Romania’s ruling party planning to force adult descendants to pay “support pensions” to their parents or face prison time

Anca Alexe 04/07/2019 | 14:36

A draft legislative project submitted by more than 70 PSD MPs to the Romanian Parliament says that adult children will be required to provide financial resources to their parents, grandparents or even great-grandparents who are in need, in the form of a “support pension” of an amount set on a case-by-case basis, and that those who do not fulfill this obligation could face either fines or up to 3 years in prison.

In cases where children cannot provide the support pension, the obligation will fall on the grandchildren of the individual in need.

“We sadly find that, although there is acknowledgement of the serious problems face by elderly people in our country, as new legislation concerning family is adopted, their problems are ignored or left to the discretion of courts who can decide whether to force children or grandchildren to contribute to supporting their parents or grandparents,” the draft bill reads.

The legislative project is titled “The law of inter-generational gratitude”, and its initiators say that the new Civil Code has ambiguous provisions regarding the legal obligation to support parents or grandparents who are facing financial difficulties or are unable to work, and that this should be the legal responsibility of adult children who are able to work and gain incomes.

According to the bill, the support pension paid by adult children is established through an agreement of the parties, and courts will only be called on as a last resort in cases where an amicable agreement is not reached.

The pension amounts set by a court of law will be a cash sum that must be paid monthly. The sum would be set based on the family’s financial situation as well as other relevant factors.

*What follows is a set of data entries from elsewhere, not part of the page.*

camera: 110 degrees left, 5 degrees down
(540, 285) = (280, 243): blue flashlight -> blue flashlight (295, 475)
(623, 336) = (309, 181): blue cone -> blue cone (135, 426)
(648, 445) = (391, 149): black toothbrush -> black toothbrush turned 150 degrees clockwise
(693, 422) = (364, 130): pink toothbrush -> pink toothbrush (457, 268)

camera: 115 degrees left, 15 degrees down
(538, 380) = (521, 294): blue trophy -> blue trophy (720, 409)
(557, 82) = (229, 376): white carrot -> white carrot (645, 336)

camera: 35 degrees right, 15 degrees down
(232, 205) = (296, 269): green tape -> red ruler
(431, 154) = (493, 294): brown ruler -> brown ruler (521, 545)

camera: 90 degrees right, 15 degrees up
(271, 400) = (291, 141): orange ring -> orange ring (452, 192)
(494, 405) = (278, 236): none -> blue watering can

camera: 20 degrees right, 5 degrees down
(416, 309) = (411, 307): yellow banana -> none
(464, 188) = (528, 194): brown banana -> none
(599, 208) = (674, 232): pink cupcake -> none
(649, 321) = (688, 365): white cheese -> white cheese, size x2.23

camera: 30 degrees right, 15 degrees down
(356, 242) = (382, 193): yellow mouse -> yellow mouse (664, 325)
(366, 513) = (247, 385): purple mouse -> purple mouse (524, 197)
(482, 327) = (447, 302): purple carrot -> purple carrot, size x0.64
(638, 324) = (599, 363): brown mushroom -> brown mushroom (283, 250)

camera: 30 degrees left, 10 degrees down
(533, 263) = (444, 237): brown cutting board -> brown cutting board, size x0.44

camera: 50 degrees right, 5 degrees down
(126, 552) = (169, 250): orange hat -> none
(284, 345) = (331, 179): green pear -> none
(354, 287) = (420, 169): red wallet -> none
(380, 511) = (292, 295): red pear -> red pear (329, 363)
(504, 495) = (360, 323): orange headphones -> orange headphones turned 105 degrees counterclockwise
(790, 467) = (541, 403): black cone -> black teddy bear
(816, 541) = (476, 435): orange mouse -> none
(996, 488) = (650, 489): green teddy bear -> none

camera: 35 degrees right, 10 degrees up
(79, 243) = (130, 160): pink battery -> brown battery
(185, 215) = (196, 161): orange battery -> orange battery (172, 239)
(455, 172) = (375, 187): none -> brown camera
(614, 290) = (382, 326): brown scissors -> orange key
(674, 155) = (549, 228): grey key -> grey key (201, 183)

The total amount owed by children to their parents or other persons cannot exceed a fifth of the descendants’ net income, the bill says, so as not to cause financial hardship for the payers.

Stepparents would also qualify for support pensions from children who have enough resources to provide them, the bill says, although it does not provide details into what having “enough resources” means.

Those who do not pay the pensions could face penalties ranging from fines to as much as three years in prison, according to the draft.